When Tim and I first visited Tasmania in 2014, people had one of two reactions. The first was, “Is that in Africa?” and the second was, “Why? There’s nothing to do there.” Now, four years later, the attitude towards Tasmania has changed dramatically! Australia’s island state (by the way, no, Tasmania is not in Africa) has become a hot destination for those who love hiking, wildlife, and locally sourced food.
While Tasmania has always had a lot to offer, the global travel community has only recently “discovered” the magic of this off-the-beaten-path destination. We loved Tasmania so much when we visited for a week in 2014, that we knew we would have to come back for a longer itinerary on our honeymoon trip around the world in 2018.
Below is the road trip itinerary we followed for this second visit. You can definitely cover this route in a shorter amount of time, but we wanted to take it slow. Alternatively, if you have 3 weeks or 21 days as we did but want to spend less time in each place, you can fit in a bit more, which I’ll highlight in my recommendations!
We recommend mixing and matching this Tasmania road trip itinerary to suit your needs. Whether you are building a 7-day itinerary, 14-day itinerary, 21-day itinerary, or even more, you can use our 21-day Tasmania itinerary as your base or take it as is!
Here’s what you’ll find in this three-week Tasmania itinerary.
Day-by-Day Tasmania Road Trip Itinerary
Days 1-4: Hobart
Hobart is the capital of Tasmania and is likely where you’ll be flying in and out of. This is also where you should plan to pick up and drop off your rental car for the duration of your time in Tasmania. We spent four nights in Hobart staying at an Airbnb, and I think this is a perfect amount of time for making the most of what the region offers.
Things to Do in Hobart
- Mount Wellington – You can drive up to the summit of Mount Wellington, or hike from midway up the mountain from the Organ Pipes trailhead, linking that trail with the Zig Zag Trail and Panorama Trail for a great 2-3 hour hike. You’ll be rewarded with amazing views of Hobart and its surroundings.
- Museum of Old and New Art – This museum is best known for its confronting and explicit exhibits, including a machine that makes actual poop.
Tours in Hobart:
Day Trips from Hobart
Hobart also makes a good base for several day trips in the southeastern region of the island.

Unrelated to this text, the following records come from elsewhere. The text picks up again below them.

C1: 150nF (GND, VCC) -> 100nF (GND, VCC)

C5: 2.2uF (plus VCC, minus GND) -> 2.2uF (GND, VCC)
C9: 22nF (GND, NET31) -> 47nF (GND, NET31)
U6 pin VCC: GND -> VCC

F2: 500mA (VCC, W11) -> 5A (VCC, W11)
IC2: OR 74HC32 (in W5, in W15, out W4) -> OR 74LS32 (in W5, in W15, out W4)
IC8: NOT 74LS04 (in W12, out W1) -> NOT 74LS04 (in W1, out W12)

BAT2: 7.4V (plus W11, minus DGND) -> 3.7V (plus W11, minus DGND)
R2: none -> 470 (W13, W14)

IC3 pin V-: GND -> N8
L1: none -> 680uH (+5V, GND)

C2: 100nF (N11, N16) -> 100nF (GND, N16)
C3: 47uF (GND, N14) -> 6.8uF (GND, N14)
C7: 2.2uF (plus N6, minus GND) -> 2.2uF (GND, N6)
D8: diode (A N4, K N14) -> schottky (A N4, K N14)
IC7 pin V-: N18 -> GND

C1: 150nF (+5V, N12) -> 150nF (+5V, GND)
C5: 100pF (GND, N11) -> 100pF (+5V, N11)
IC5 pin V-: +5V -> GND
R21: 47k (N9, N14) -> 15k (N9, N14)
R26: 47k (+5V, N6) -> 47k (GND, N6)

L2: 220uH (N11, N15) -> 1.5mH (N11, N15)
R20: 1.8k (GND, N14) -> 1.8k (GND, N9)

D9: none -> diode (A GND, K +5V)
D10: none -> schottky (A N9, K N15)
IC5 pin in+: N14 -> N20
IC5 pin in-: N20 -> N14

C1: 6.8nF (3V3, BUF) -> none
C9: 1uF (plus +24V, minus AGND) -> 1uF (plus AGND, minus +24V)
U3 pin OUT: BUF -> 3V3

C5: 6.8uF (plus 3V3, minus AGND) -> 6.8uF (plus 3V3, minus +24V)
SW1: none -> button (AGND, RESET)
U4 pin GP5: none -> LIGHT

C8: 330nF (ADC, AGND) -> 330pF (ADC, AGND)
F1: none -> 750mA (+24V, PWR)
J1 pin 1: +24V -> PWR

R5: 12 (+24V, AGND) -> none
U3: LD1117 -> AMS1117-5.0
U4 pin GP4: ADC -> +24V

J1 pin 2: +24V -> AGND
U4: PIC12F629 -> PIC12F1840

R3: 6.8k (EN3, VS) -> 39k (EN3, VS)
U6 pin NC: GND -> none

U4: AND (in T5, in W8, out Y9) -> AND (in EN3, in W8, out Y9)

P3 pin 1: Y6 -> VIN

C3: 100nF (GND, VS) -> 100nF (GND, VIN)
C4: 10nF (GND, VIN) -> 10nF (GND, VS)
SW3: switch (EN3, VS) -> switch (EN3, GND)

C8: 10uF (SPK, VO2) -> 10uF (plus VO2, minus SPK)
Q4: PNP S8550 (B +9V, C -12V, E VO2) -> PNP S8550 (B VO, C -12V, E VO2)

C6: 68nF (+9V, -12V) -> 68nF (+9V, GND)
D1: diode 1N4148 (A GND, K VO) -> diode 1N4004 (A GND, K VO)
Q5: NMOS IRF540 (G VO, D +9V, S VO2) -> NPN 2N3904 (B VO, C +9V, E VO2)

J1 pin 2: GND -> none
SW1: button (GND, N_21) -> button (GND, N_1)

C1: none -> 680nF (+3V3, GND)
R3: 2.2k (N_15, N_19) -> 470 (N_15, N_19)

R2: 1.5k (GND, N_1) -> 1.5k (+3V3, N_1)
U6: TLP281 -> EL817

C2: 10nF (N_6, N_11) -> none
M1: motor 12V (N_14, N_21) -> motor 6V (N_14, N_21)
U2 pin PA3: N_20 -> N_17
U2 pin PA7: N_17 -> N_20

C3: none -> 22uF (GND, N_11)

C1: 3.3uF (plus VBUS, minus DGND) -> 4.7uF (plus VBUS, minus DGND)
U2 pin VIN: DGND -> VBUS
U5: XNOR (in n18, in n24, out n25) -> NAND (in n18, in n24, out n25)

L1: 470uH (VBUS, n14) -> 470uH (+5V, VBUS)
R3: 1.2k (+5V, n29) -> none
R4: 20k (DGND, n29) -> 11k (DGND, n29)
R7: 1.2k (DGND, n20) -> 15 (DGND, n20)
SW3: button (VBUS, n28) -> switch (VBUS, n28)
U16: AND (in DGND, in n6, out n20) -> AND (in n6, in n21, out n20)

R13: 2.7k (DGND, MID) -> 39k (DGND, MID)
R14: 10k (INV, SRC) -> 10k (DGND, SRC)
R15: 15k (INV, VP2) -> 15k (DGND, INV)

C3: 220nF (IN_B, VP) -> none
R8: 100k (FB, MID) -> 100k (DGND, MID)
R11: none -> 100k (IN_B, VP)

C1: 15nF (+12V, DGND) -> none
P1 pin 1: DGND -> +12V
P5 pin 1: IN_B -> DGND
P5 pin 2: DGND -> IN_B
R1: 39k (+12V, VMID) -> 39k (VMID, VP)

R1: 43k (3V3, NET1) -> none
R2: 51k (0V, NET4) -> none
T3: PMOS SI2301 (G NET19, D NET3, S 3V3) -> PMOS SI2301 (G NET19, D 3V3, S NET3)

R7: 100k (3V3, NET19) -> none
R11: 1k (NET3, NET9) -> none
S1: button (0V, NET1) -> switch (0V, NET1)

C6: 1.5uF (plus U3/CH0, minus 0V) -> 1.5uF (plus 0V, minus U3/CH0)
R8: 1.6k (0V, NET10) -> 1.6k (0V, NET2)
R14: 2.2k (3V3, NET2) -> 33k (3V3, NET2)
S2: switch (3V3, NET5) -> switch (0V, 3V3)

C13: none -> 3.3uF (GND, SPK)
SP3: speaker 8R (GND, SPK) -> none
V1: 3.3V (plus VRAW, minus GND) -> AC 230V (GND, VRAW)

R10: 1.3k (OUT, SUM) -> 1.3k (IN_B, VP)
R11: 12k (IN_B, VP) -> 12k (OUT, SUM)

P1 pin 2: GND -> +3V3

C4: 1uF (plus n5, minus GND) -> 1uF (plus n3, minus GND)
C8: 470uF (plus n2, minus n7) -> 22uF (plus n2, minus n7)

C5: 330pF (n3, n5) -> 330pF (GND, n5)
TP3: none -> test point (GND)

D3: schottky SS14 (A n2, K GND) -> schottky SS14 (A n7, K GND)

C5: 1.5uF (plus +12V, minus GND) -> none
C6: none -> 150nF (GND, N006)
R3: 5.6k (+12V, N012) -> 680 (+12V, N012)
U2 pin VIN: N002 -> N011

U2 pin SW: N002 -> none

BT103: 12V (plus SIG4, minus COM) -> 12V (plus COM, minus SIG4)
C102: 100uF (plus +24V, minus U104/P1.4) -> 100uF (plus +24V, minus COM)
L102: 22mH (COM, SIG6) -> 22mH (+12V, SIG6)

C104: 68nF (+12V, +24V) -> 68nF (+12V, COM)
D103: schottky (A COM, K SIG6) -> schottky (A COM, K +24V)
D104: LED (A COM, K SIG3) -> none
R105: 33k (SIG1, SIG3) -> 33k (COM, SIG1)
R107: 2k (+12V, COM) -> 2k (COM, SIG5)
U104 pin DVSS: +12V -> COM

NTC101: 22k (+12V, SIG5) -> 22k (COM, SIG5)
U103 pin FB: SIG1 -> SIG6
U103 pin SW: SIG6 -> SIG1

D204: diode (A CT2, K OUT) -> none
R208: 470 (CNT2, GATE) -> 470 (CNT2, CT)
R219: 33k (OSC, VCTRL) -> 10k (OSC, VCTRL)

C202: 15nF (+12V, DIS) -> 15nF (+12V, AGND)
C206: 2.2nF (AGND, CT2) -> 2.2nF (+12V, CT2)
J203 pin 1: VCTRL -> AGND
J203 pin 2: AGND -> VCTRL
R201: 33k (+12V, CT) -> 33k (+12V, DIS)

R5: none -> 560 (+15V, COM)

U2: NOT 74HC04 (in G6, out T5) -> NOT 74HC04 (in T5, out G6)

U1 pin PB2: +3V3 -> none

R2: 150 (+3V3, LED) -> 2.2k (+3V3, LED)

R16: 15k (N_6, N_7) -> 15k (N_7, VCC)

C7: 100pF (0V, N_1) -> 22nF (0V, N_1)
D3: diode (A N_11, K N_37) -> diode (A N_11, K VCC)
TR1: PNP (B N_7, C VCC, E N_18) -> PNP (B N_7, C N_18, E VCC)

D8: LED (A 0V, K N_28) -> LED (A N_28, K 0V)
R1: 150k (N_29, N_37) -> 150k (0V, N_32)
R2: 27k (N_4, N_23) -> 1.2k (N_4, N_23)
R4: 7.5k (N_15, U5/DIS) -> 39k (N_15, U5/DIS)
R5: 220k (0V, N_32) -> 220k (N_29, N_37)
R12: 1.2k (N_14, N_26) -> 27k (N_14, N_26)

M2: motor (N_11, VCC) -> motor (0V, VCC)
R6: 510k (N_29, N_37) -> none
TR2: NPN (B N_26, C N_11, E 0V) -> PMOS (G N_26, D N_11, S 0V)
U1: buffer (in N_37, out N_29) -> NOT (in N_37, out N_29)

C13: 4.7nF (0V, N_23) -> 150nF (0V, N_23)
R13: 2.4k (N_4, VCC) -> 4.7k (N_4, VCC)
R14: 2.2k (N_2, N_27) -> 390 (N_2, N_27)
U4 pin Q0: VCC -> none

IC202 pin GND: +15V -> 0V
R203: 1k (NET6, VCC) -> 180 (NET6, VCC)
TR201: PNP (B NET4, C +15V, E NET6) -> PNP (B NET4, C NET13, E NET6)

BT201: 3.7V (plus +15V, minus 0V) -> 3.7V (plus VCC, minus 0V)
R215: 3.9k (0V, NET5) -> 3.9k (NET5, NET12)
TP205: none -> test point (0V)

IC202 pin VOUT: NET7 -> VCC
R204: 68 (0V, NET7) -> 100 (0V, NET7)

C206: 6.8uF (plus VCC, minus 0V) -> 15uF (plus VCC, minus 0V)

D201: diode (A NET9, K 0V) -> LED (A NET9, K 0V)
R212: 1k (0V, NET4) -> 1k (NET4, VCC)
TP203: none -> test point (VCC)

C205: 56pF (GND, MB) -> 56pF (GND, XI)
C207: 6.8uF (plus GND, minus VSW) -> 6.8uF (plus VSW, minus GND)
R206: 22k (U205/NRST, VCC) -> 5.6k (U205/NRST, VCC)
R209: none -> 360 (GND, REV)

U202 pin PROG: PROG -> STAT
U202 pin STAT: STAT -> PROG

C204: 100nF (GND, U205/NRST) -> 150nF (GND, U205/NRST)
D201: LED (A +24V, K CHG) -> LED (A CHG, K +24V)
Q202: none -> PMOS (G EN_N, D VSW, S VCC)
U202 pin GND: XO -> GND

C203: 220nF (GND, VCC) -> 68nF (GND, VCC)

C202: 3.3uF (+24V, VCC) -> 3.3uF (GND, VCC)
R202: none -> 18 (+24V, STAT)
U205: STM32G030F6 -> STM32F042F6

- Maria Island – This island is accessible by ferry from a town about an hour and a half from Hobart. It’s a great place for short day walks to see unique Tasmania wildlife and geology, as well as learn a bit of history! My guide to a day trip to Maria Island from Hobart covers everything you need to know to plan your day!
- Bonorong Wildlife Sanctuary – This is a fantastic sanctuary for getting up close with Tasmanian wildlife in an ethical way.
- The Tasman Peninsula and Port Arthur Historic Site – Port Arthur Penitentiary is a fascinating destination on the Tasman Peninsula, and on the way, you can visit the unique Tessellated Pavements. For more information, check out my guide and itinerary for a Port Arthur and Tasman Peninsula day trip.
- Mount Field National Park – This national park is a short drive from Hobart and is great for hiking, making it a perfect day road trip destination from Hobart!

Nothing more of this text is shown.